Most people would assume that if their work laptop were lost or stolen, they would suffer only some lost productivity for a short time and about $1,500 in hardware costs. However, a study by Intel and the Ponemon Institute found that the cost of a lost laptop totaled nearly $50,000 when you account for lost IP, legal costs, customer notifications, lost business, harm to reputation, and damages associated with compromising confidential customer information. When the data stored on the laptop is encrypted, this cost is reduced by nearly $20,000. This difference certainly supports the need for better security for these mobile platforms.
When considering a security solution for this valuable data, you have to decide between a hardware-based SED and a host-based software solution. The primary problem with software solutions is they require the host CPU to do all of the encryption.
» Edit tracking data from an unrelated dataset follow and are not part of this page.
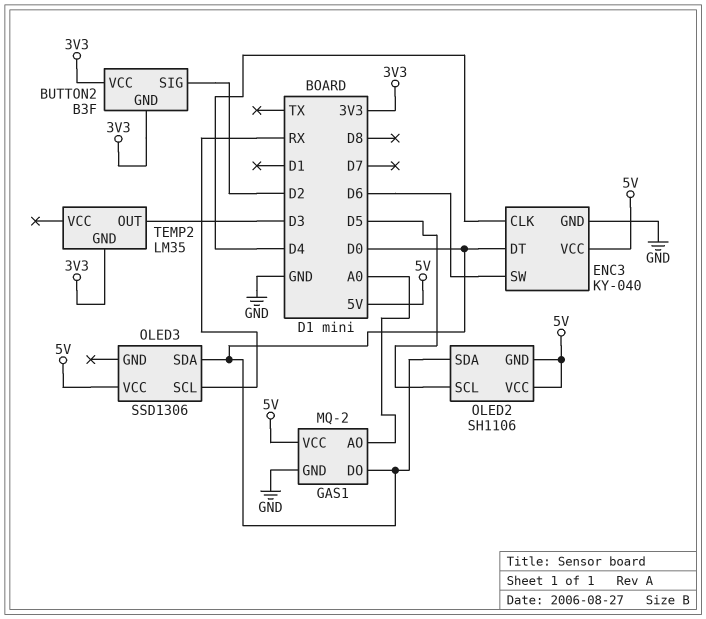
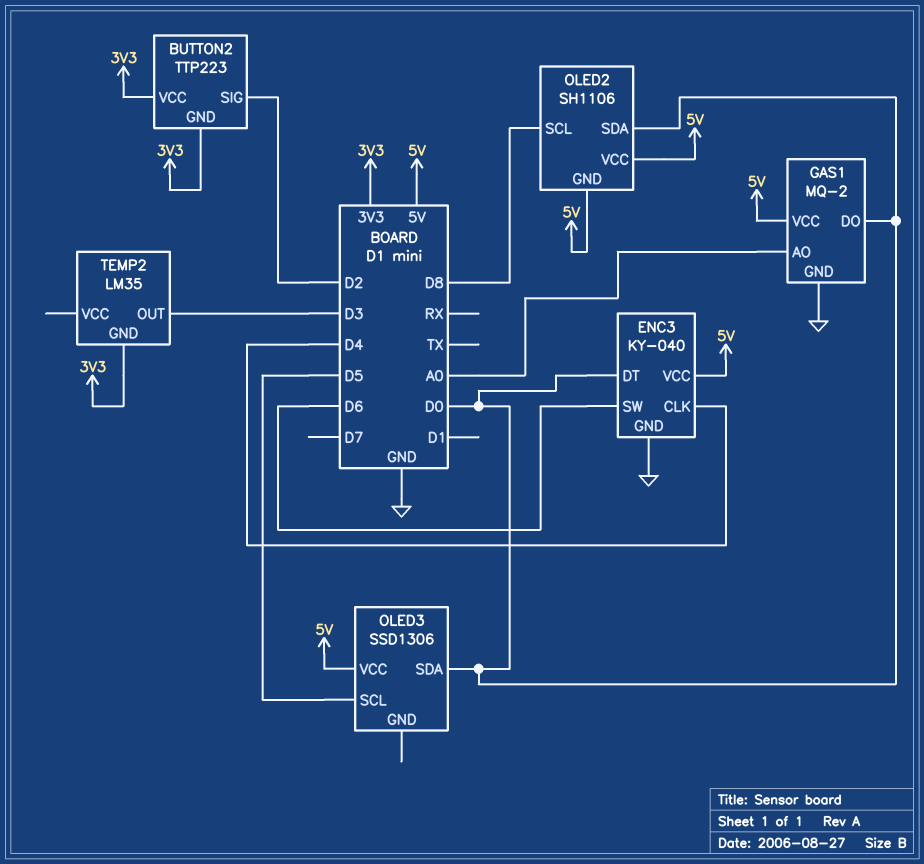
BUTTON2: B3F -> TTP223
OLED2 pin SCL: D5 -> D8
OLED3 pin SCL: RX -> D5

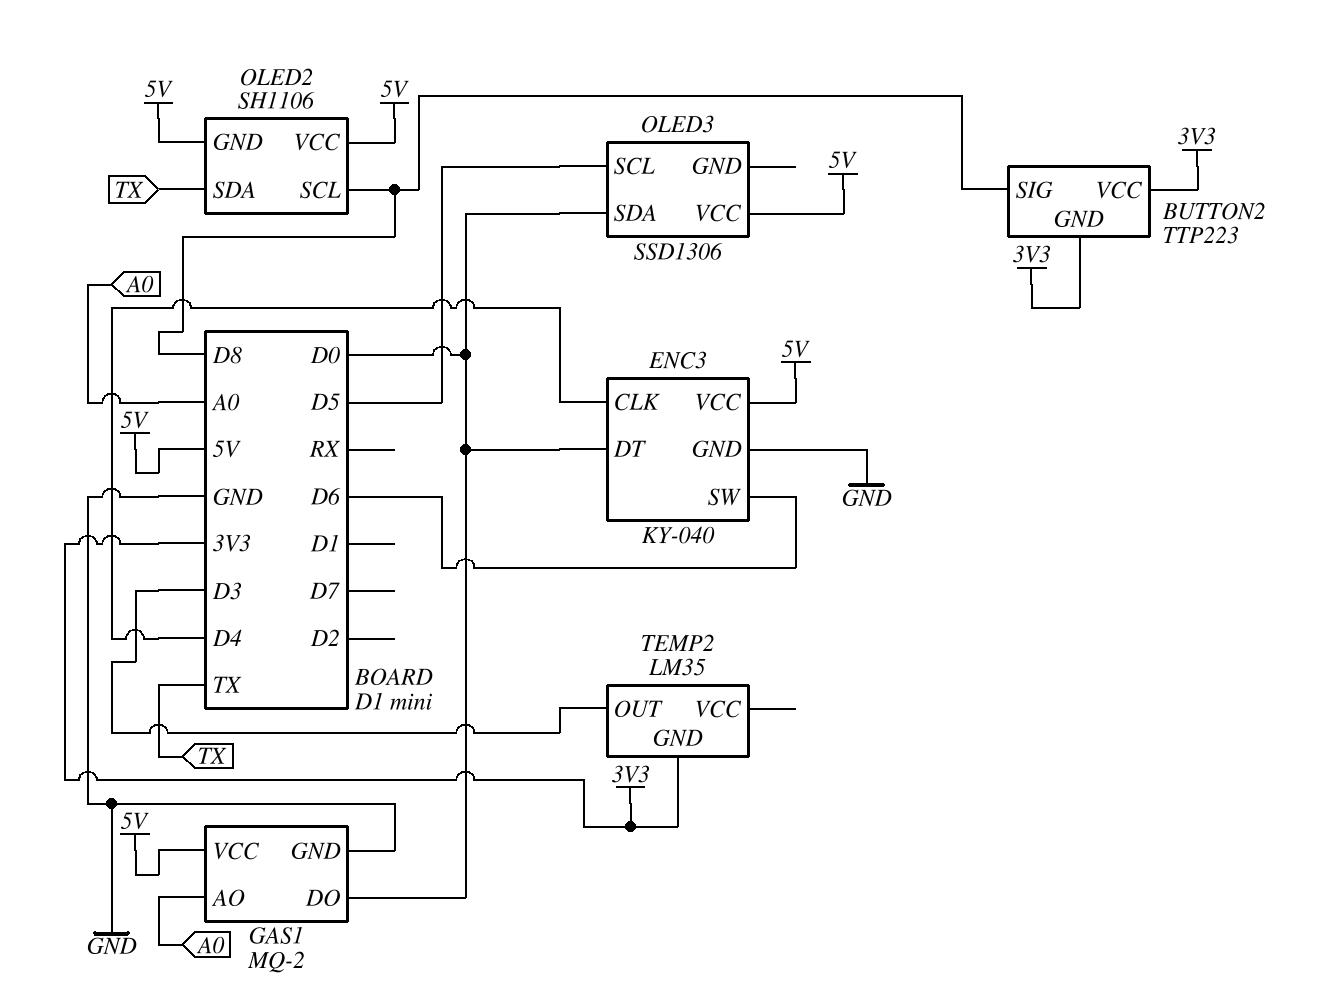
BUTTON2 pin SIG: D2 -> D8
OLED2 pin SDA: D0 -> TX

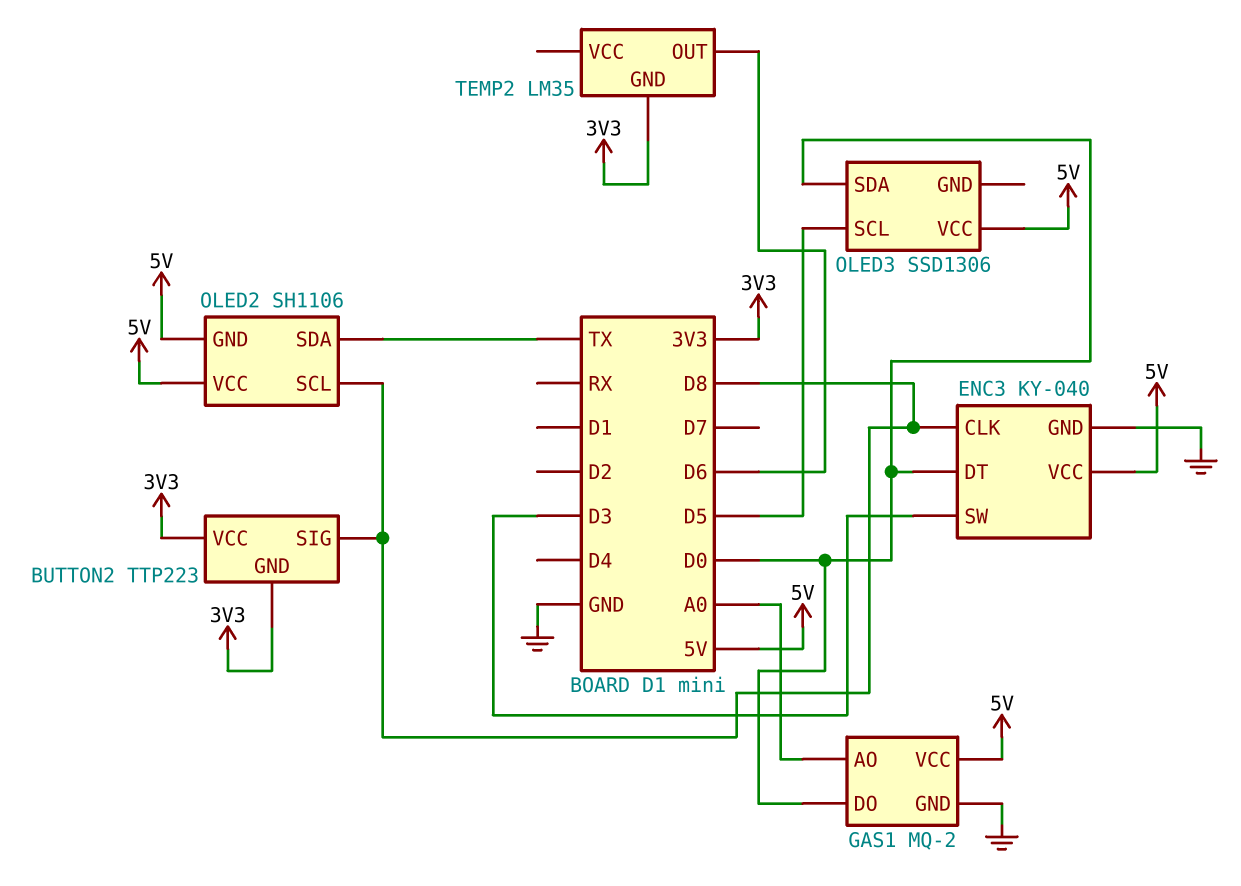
ENC3 pin CLK: D4 -> D8
ENC3 pin SW: D6 -> D3
TEMP2 pin OUT: D3 -> D6

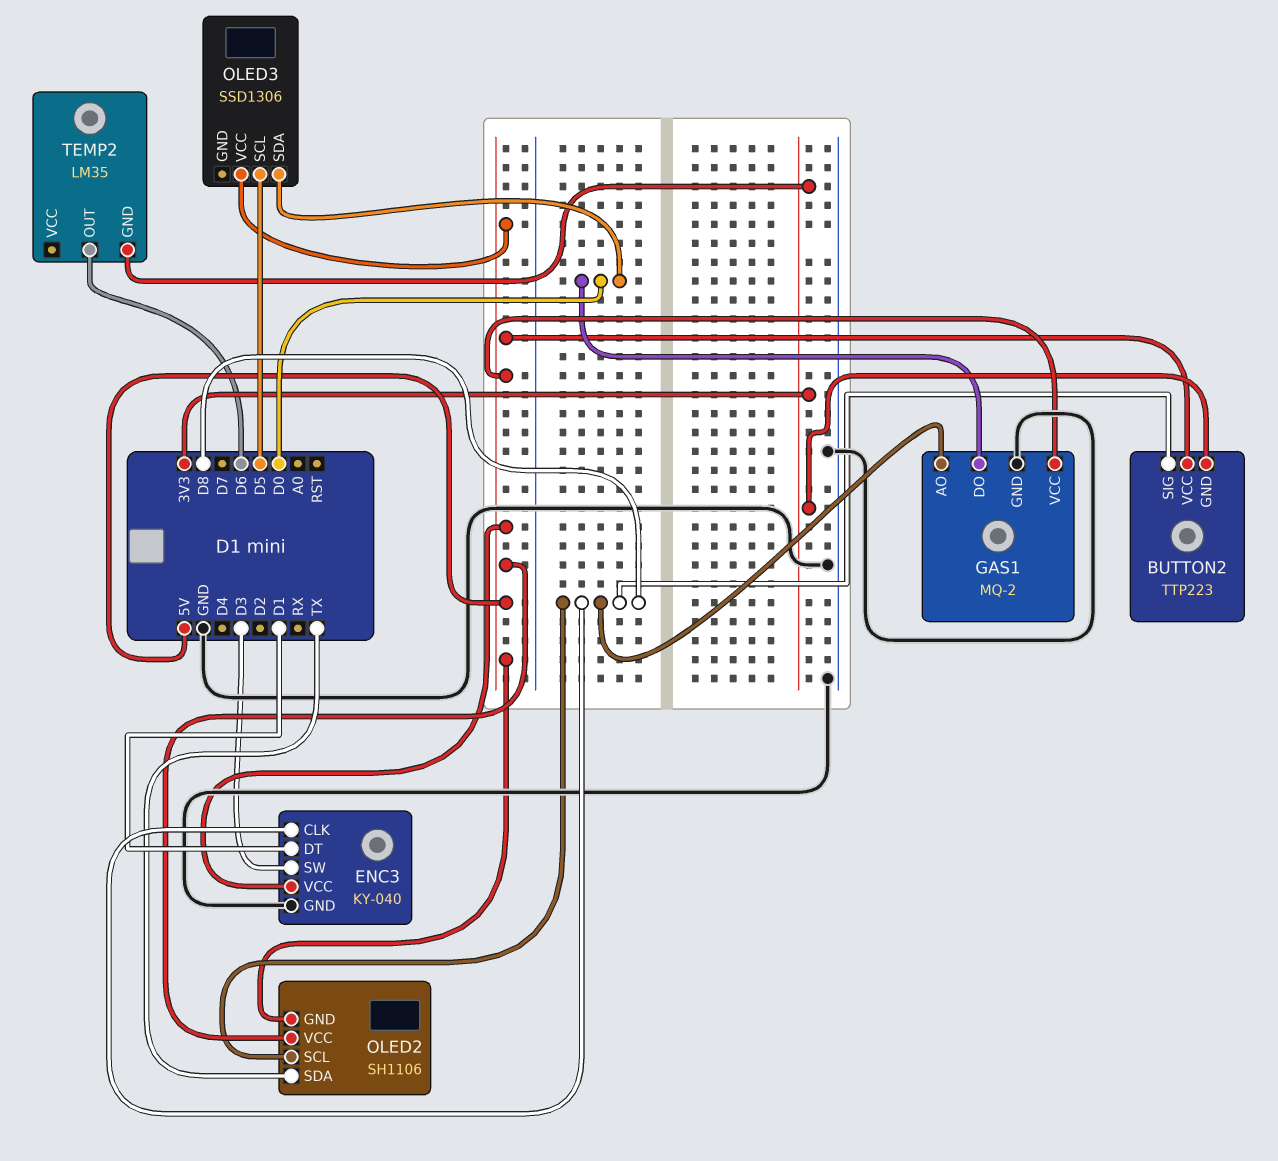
BUTTON2 pin VCC: 3V3 -> 5V
ENC3 pin DT: D0 -> D1
GAS1 pin AO: A0 -> D8

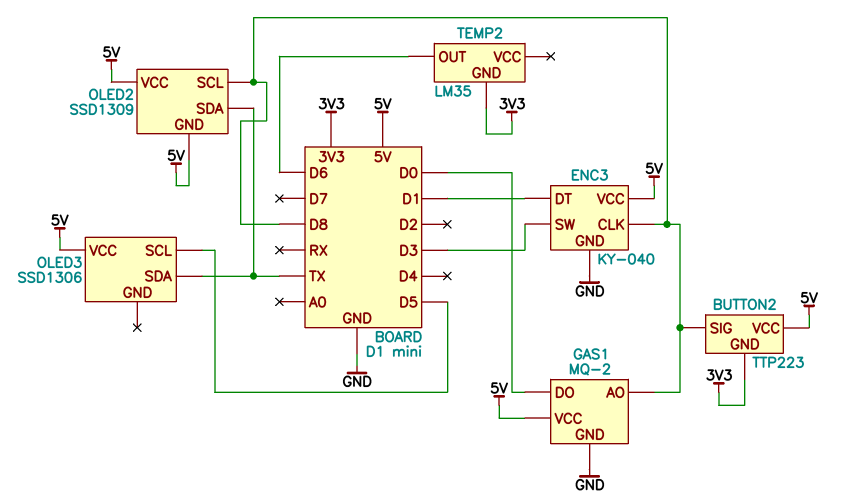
OLED2: SH1106 -> SSD1309
OLED3 pin SDA: D0 -> TX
This detracts from the CPU’s core computing work, leaving users with a slower computer or forcing them to pay for greater CPU performance. Another drawback of many software encryption solutions is that they can be turned off by the computer user, leaving data in the clear and vulnerable. Since hardware-based encryption is native to the HDD or SSD, it cannot be disabled by the end user.
In April 2013, LSI and a few other storage companies worked with the Ponemon Institute to better understand the value of hardware-based encryption. You can read about the details in the study here, but the quick summary is that hardware-based encryption solutions can offer a 75% total cost savings over software-based solutions, on average.
When is this available?
At the Computex Taipei 2013 show earlier this month, LSI announced availability of a firmware update for SandForce® controllers that adds support for TCG Opal. The LSI suite at the show featured TCG Opal demonstrations using self-encrypting SSDs provided by SandForce Driven™ member companies, including Kingston, A-DATA, Avant and Edge. (Contact SSD manufacturers directly for product availability.)